With the arrival of the new year (and very unseasonably mild weather in Chicagoland) it's time for a few predictions for 2012.
A few predictions:
- Assuming continued modest economic growth budgetary pressures on federal and state budgets will continue. With Illinois now having the dubious distinction of the lowest credit rating among all the states (here), there may be impetus to upend previously sacrosanct programs. Treacherous waters loom ahead.
- With 2012 being a Presidential election year, expect no major legislation forthcoming from Washington.
- State budget directors will continue to struggle with accommodating Affordable Care Act (e.g. health care reform) mandates arriving in FY 2014.
- Unified budgeting in Illinois will continue to be an illusive goal. It's difficult to see how Illinois will ever improve it's ranking in the Scorecard, if no serious attempt is made to shift meaningful dollars from SNF to HCBS providers.
- Illinois HCBS providers will continue to fail to embrace unionization of their labor force to their continued peril. SEIU and other unions can be powerful allies in Springfield.
- Illinois CCRC's and other (market rate) senior housing providers will continue to struggle with occupancy. Until residential housing market rebounds, look for continued "move-in specials." Only two elder housing communities are currently under construction in the Chicago area and one is significantly behind schedule.
- With baby boomers reaching age 65 (at the rate of one every eight seconds), expect more articles relating to aging in America (here).
- Republicans will moderate their messaging related to eliminating Medicare (and CMS) at their national convention in Minneapolis-Saint Paul.
- Elder care providers will continue to re-examine their brand and its relevancy in light of continued consolidation of hospitals, health care reform and continued pressure on Medicare and Medicaid rates.

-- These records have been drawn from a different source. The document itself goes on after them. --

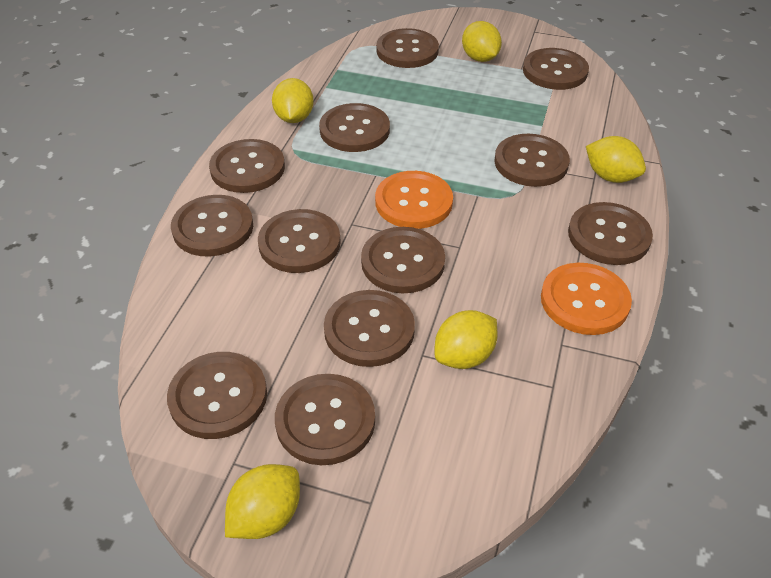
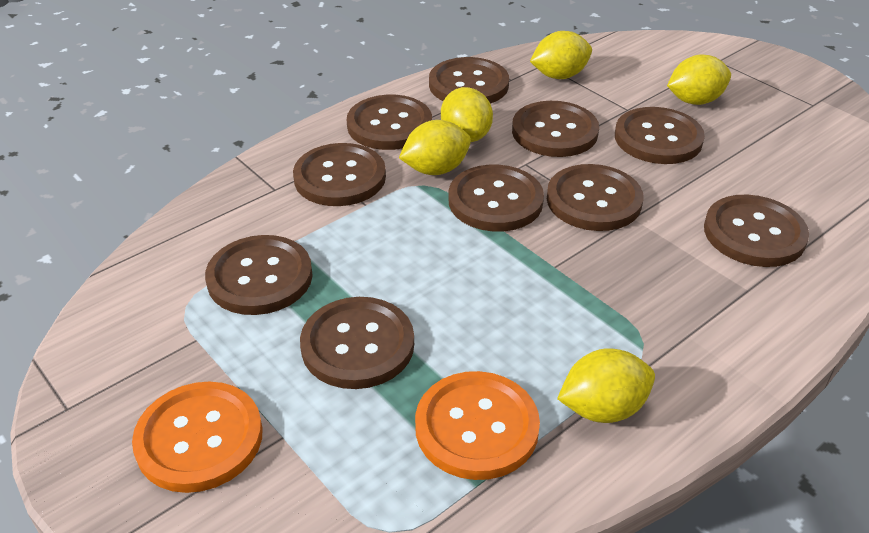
brown button: 12 -> 10

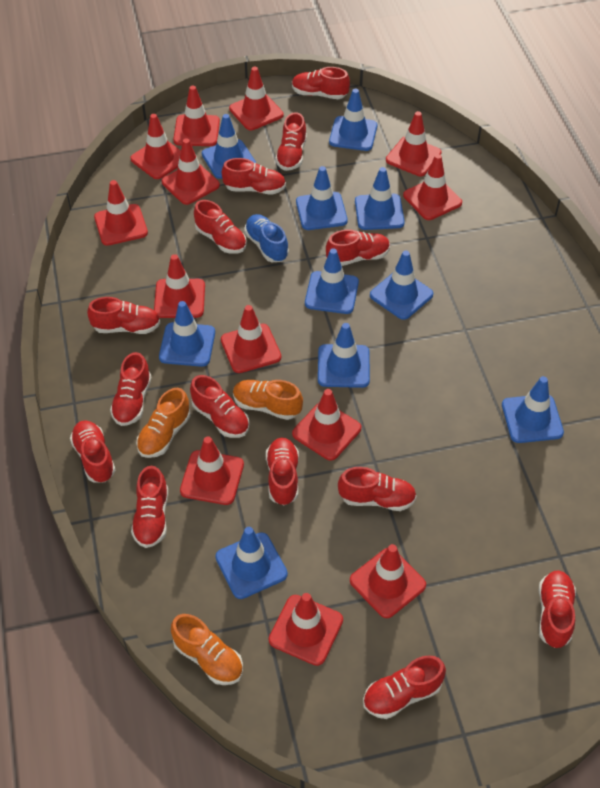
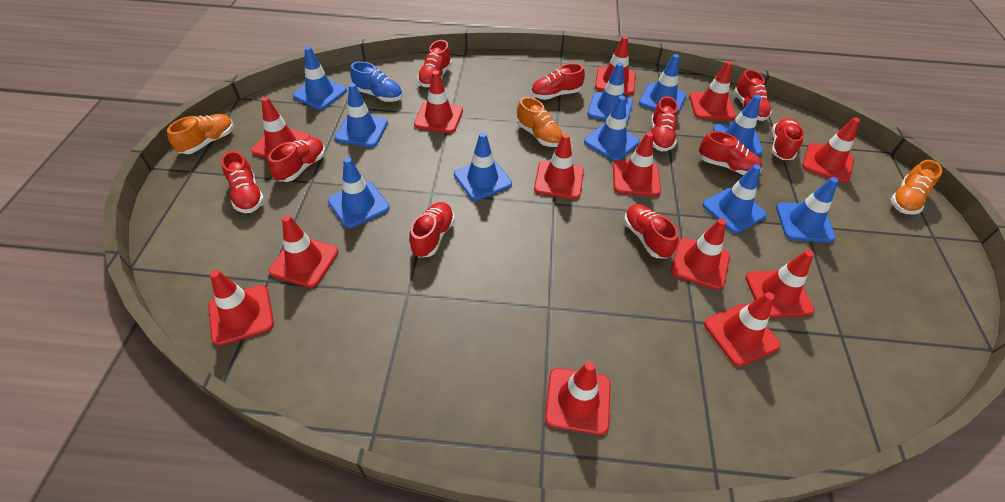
red shoe: 14 -> 10

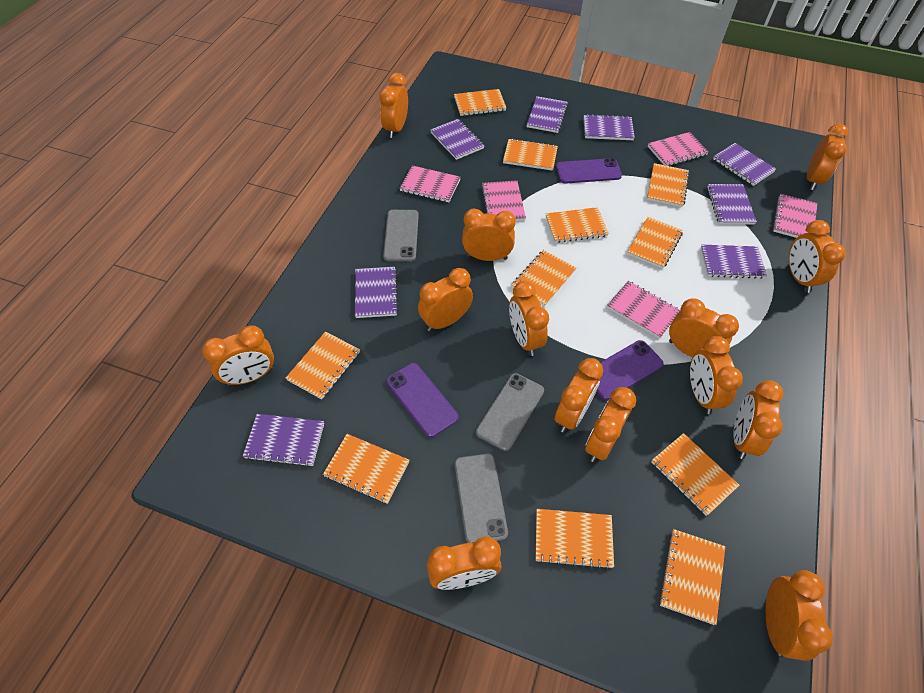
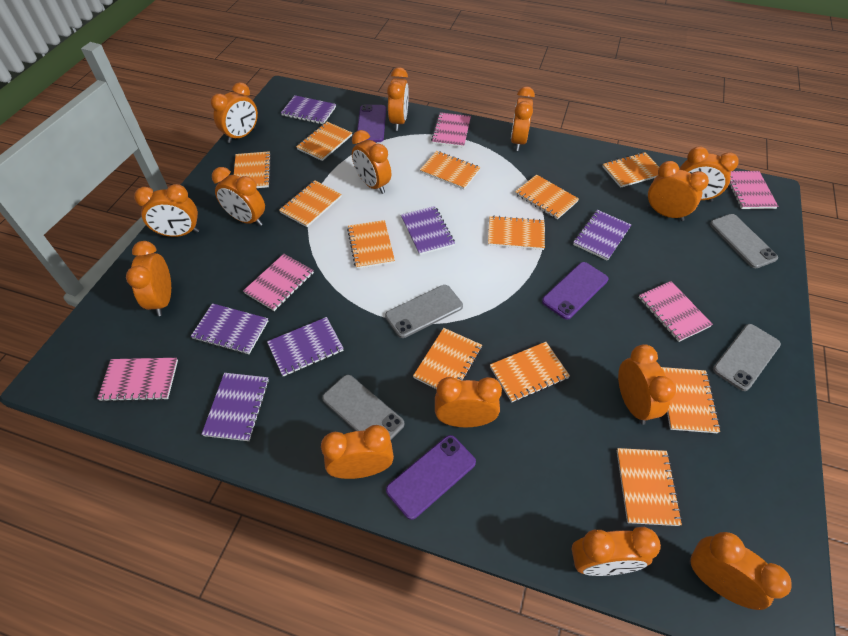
grey phone: 3 -> 4
orange notebook: 11 -> 12
purple notebook: 8 -> 6

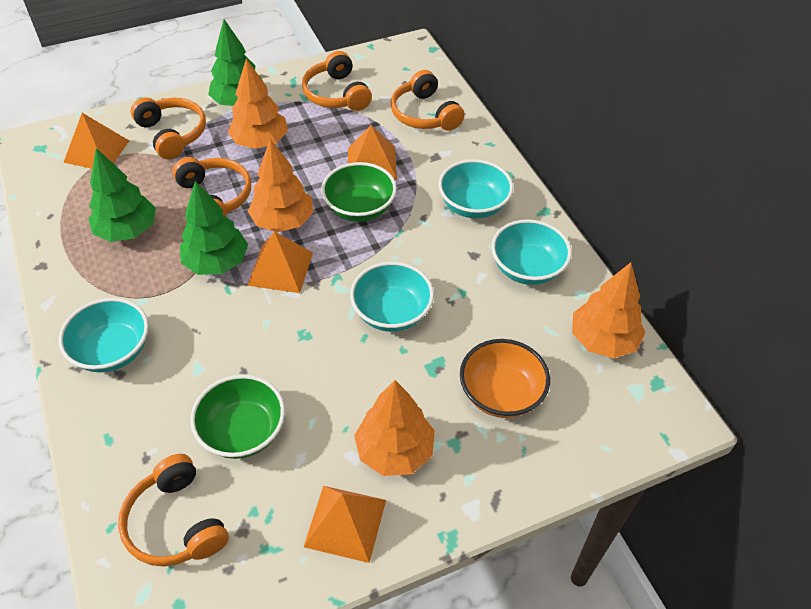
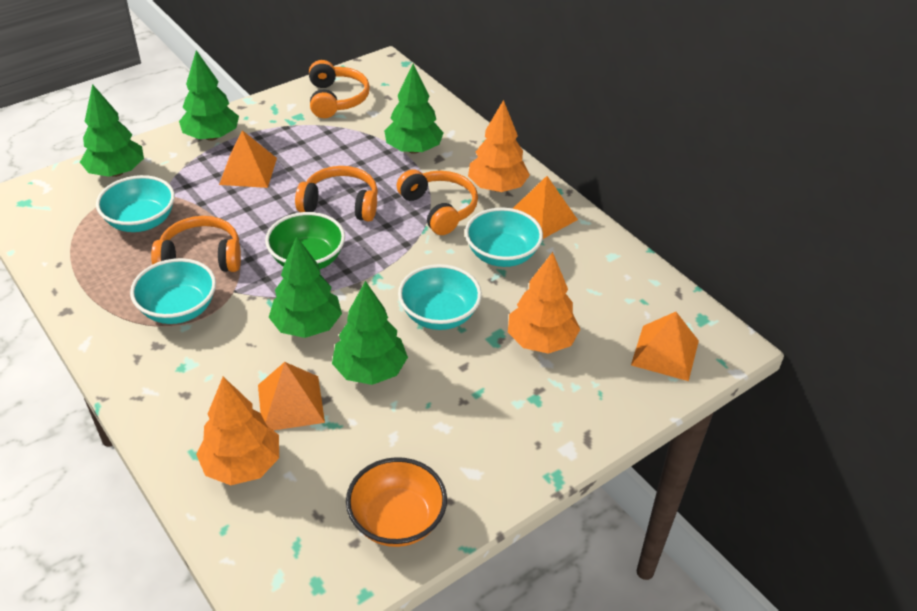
green bowl: 2 -> 1
green tree: 3 -> 5
orange headphones: 5 -> 4
orange tree: 4 -> 3

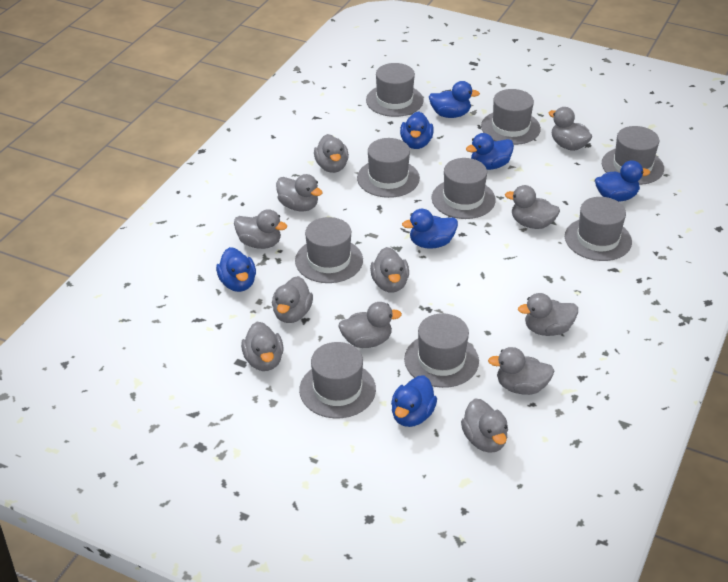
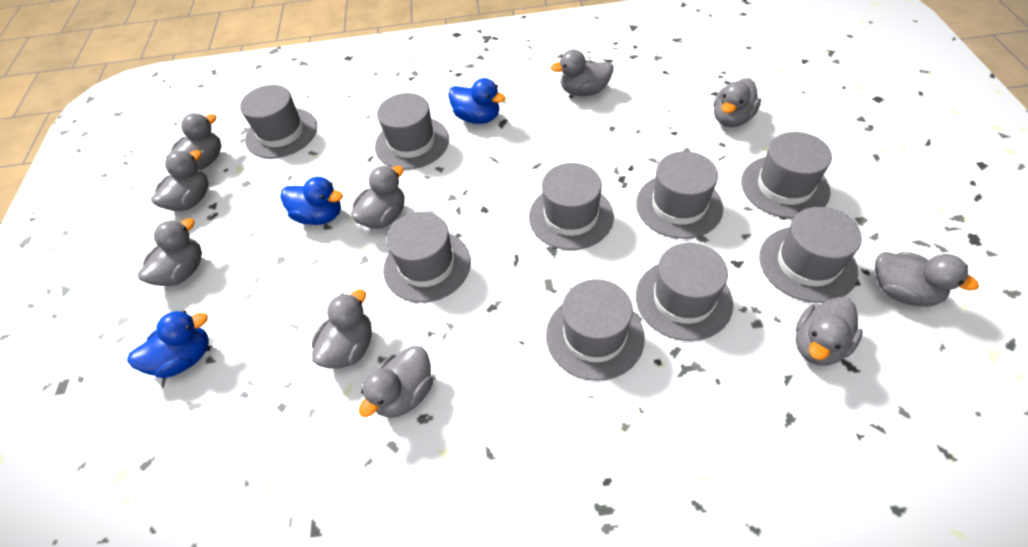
blue duck: 7 -> 3
grey duck: 12 -> 10

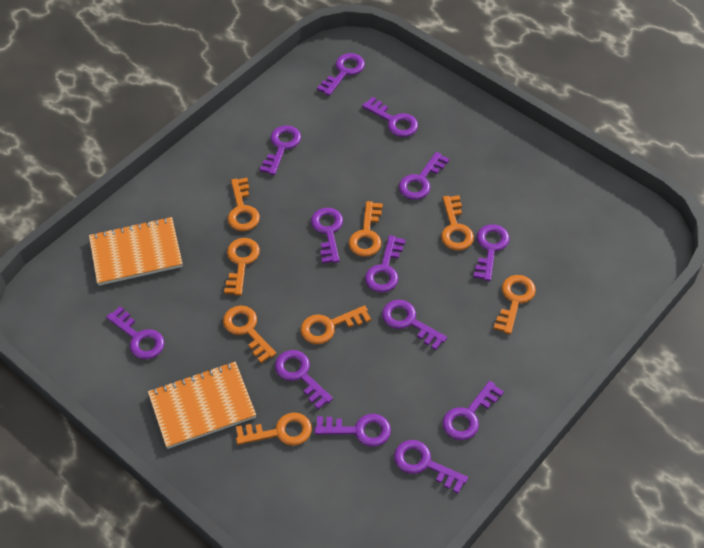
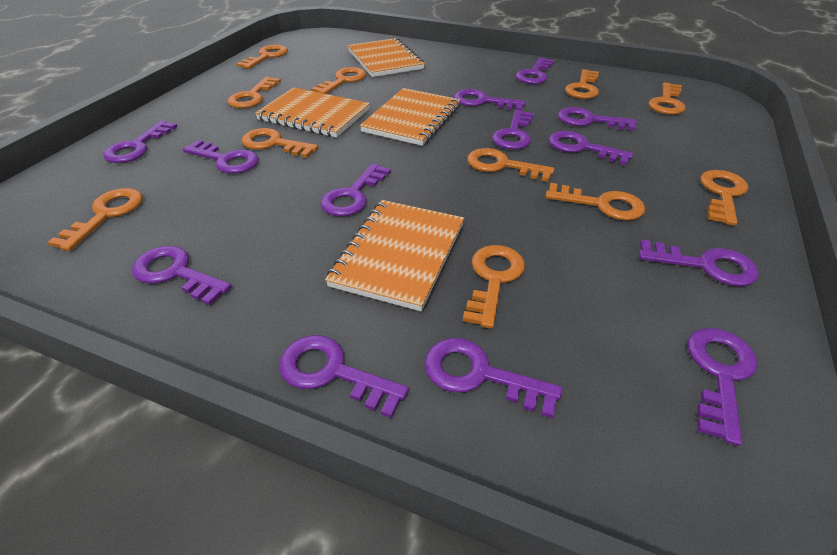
orange key: 8 -> 11
orange notebook: 2 -> 4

Although these predictions are hardly surprising, they reflect my belief that we are entering a new era in elder care. The most recent era was defined by the creation of the Medicare and Medicaid programs in the mid-1960's: creating reimbursement for health and custodial care delivery to older aldults who previously had little access to either types of care. We seem to be seem to be entering a new era, ushered in by economic, political and demographic changes. This new era will be characterized, in part, by the need to integrate medical care delivery and needed social and mental health services to keep elders in the community longer then the existing HCBS infrastructure can presently accommodate.